She epitomized the angsty ’90s teen both on-screen and off. Then her career took a turn. But with a bit role in a buzzy new TV show threatening to thrust birch back into the spotlight, former Nylon staffer Kate Williams sits down with the American Beauty and ghost world star to glean some guidance on everything from mid-career changeups to the human condition.
I considered myself to be a Ghost World fan. I referred to shitty bands as “Blues Hammer,” and shitty art as “tampon in a teacup.” I was well versed in the survival mechanisms of pre-Internet teenagers, which this particular film portrayed so well. Enid and Rebecca knew what my friends and I knew: that the only way to avoid dying of boredom in a cultural wasteland was to put on your ironic armor and embrace everything you hated.
So, in 2008, when I was a senior editor at NYLON and tasked with writing an homage to the 2001 cult classic, I did zero research. I knew the movie so well that fact-checking seemed redundant…or so I thought.
Imagine the horror when it came to my attention that I had called Enid “Edith”—in print. I still don’t know how it happened. Even worse, it didn’t register until we received a note from a reader who pointed it out. We ran the letter, I felt intense amounts of shame, and then moved on.
Recently, however, the opportunity to interview Thora Birch—the actress who made Enid Coleslaw who she was, who made her everything I loved, who owned the Y2Ks with this role as well as a starring one in the Academy Award-winning American Beauty—fell into my lap like some kind of gift from the universe. Finally, a chance to right my wrong!

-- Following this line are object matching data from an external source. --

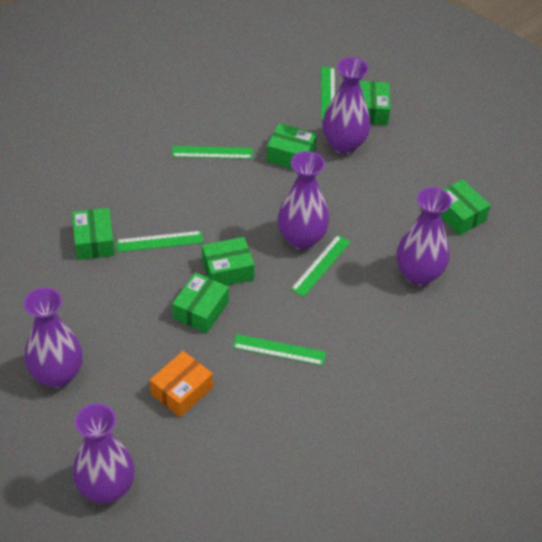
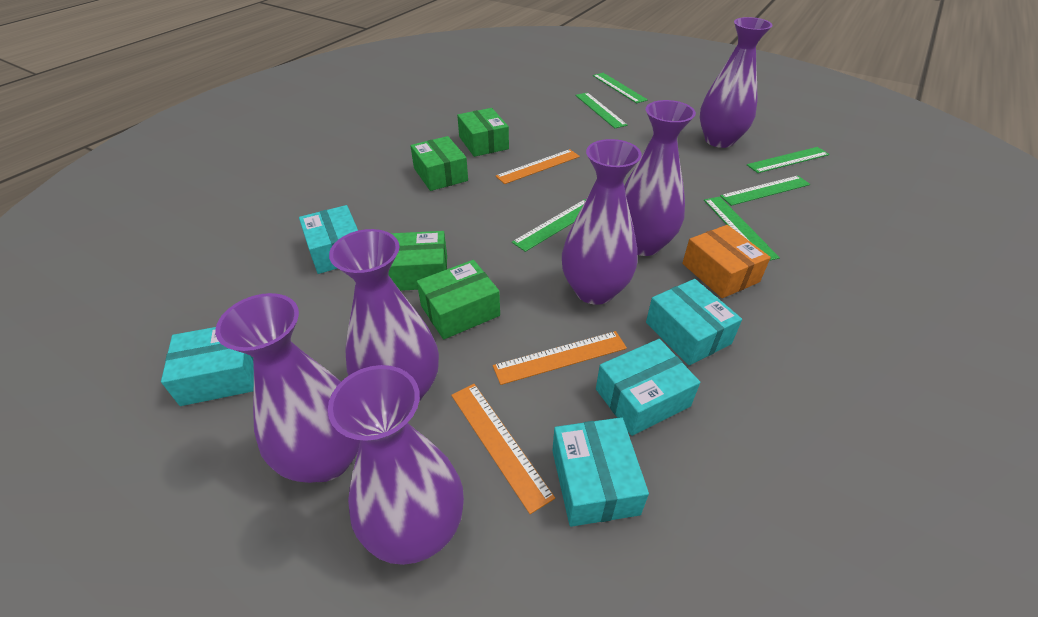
green box: 6 -> 4
green ruler: 5 -> 6
orange ruler: 0 -> 3
purple vase: 5 -> 6
turquoise box: 0 -> 5

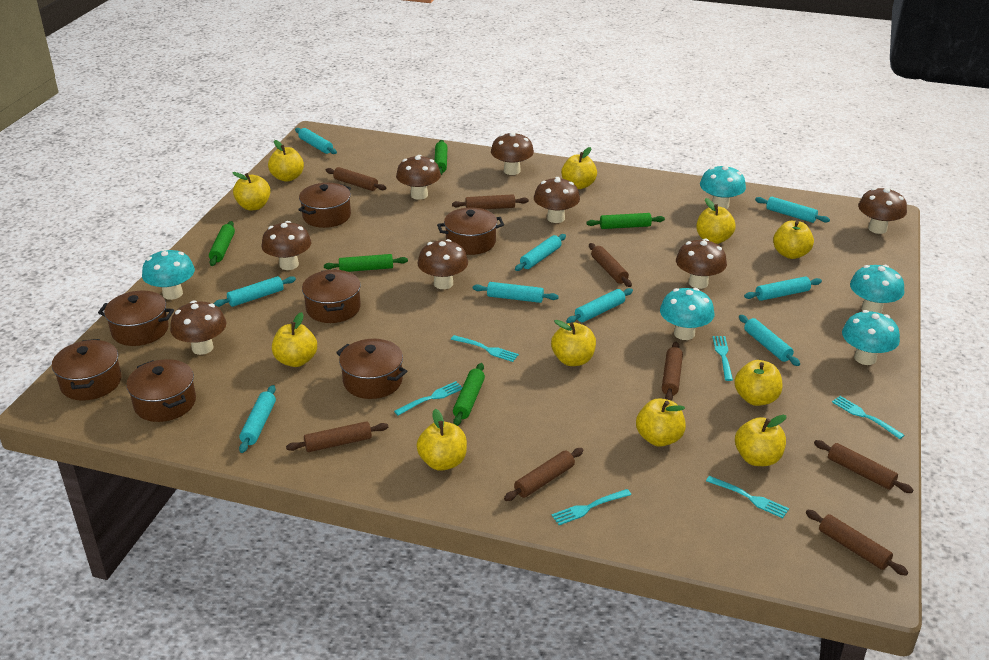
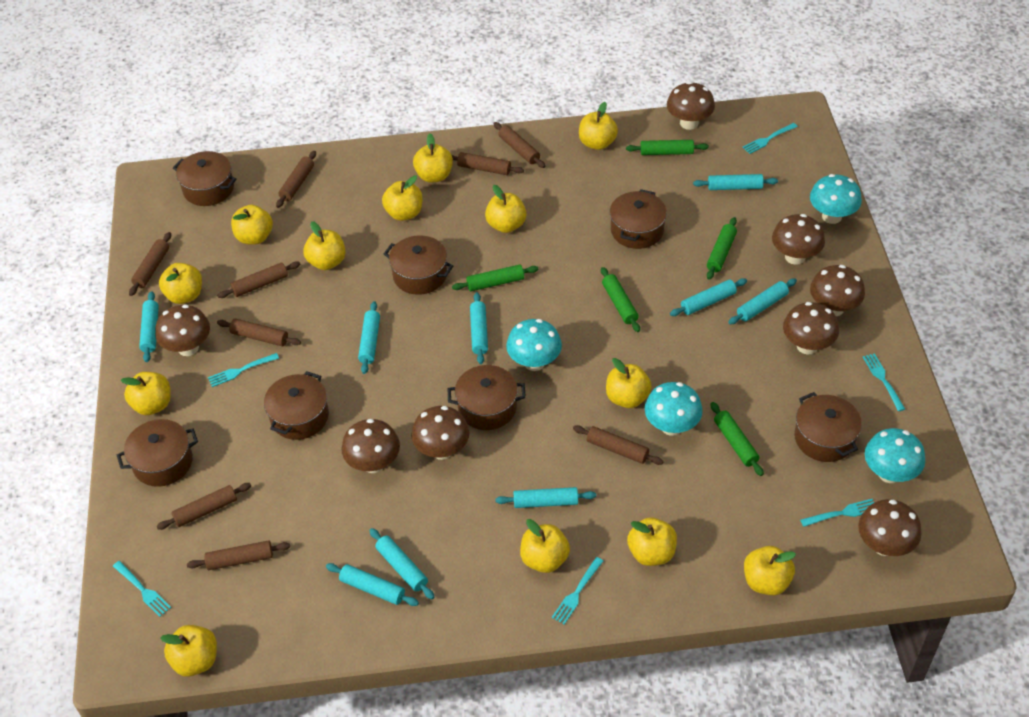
brown rolling pin: 8 -> 9
turquoise mushroom: 5 -> 4
yellow apple: 11 -> 13

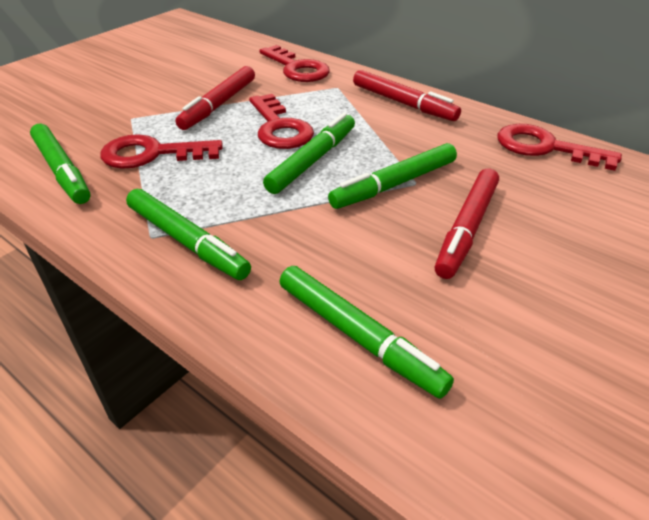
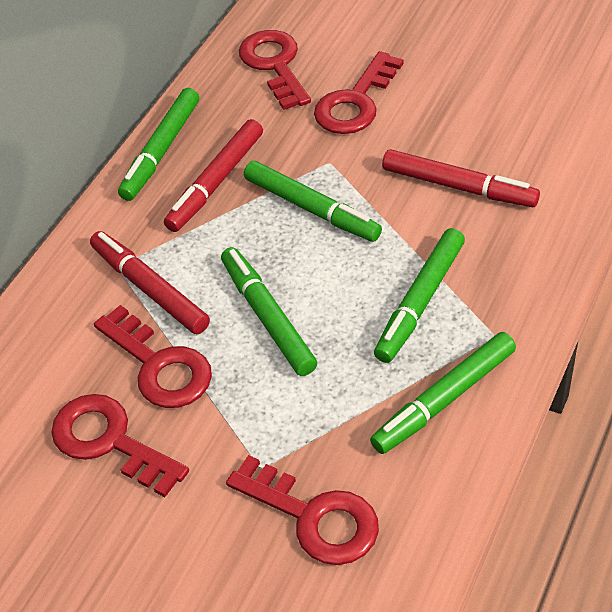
red key: 4 -> 5

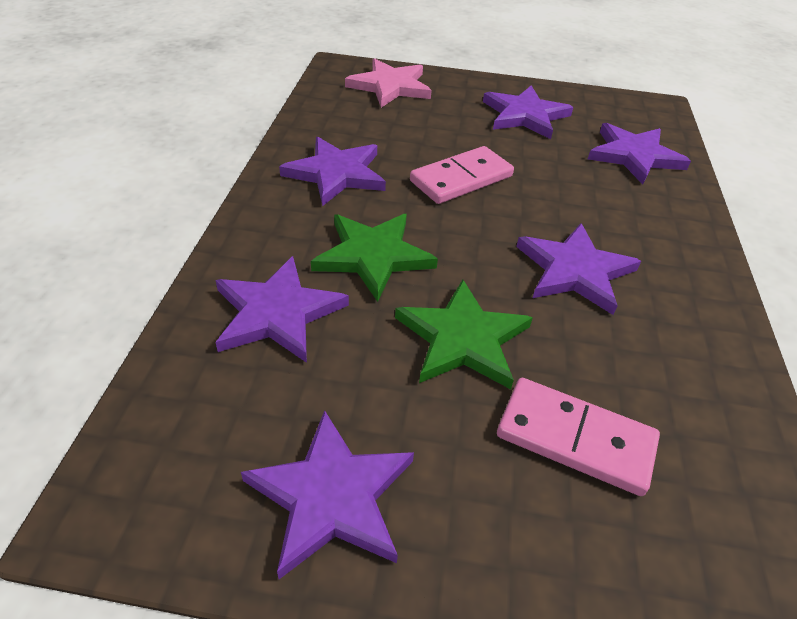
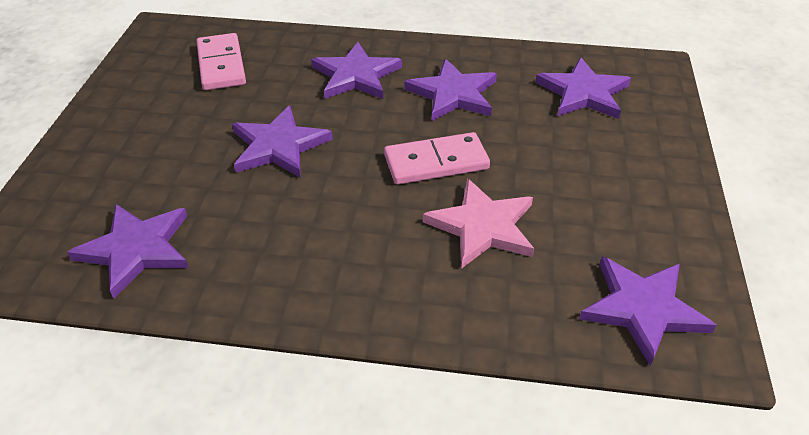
green star: 2 -> 0

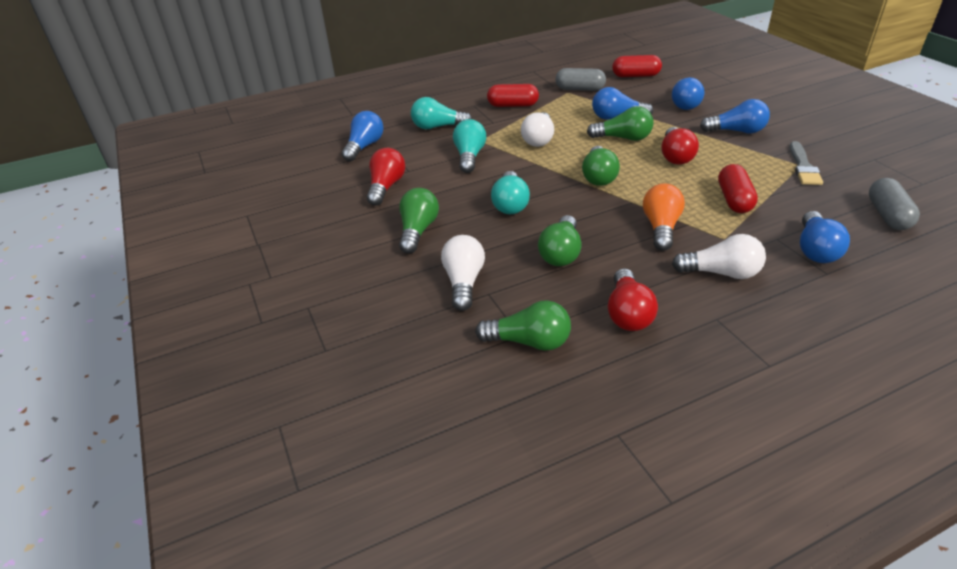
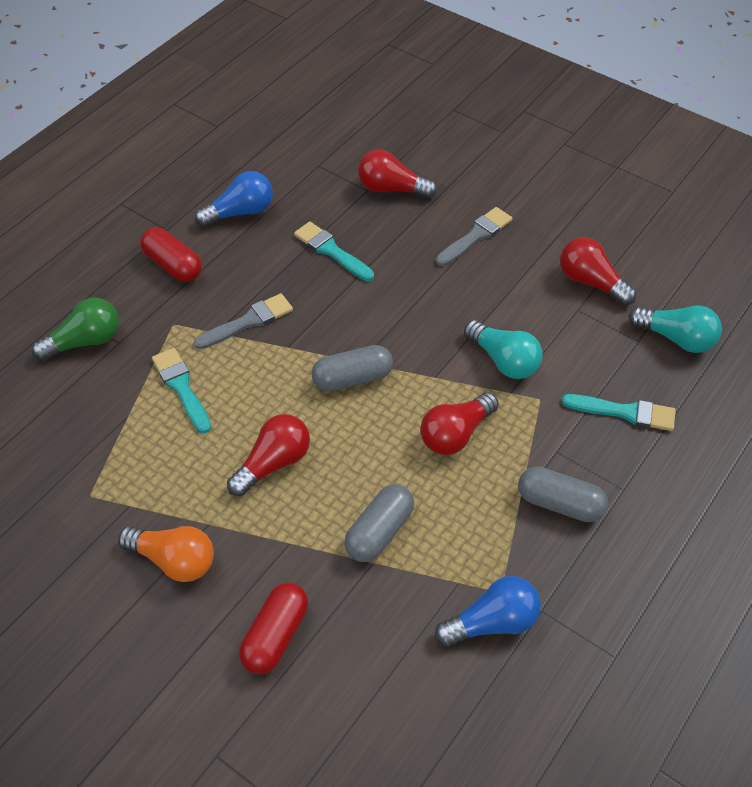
blue light bulb: 5 -> 2
green light bulb: 5 -> 1
grey brush: 1 -> 2
grey capsule: 2 -> 3
red capsule: 3 -> 2
red light bulb: 3 -> 4
turquoise brush: 0 -> 3
turquoise light bulb: 3 -> 2
white light bulb: 3 -> 0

I was also dying to know what Birch has been up to for the past decade and a half. Instead of taking the path one would expect of a critical darling with back-to-back blockbusters under her belt, she went on to appear in straight-to-DVD horror flicks and TV movies. She never stopped working—next month she’ll appear in two episodes of USA Network’s alien drama “Colony”—but for the past few years, Googling her name turned up mainly “What happened to…” articles.
This story is from the February 2016 edition of NYLON.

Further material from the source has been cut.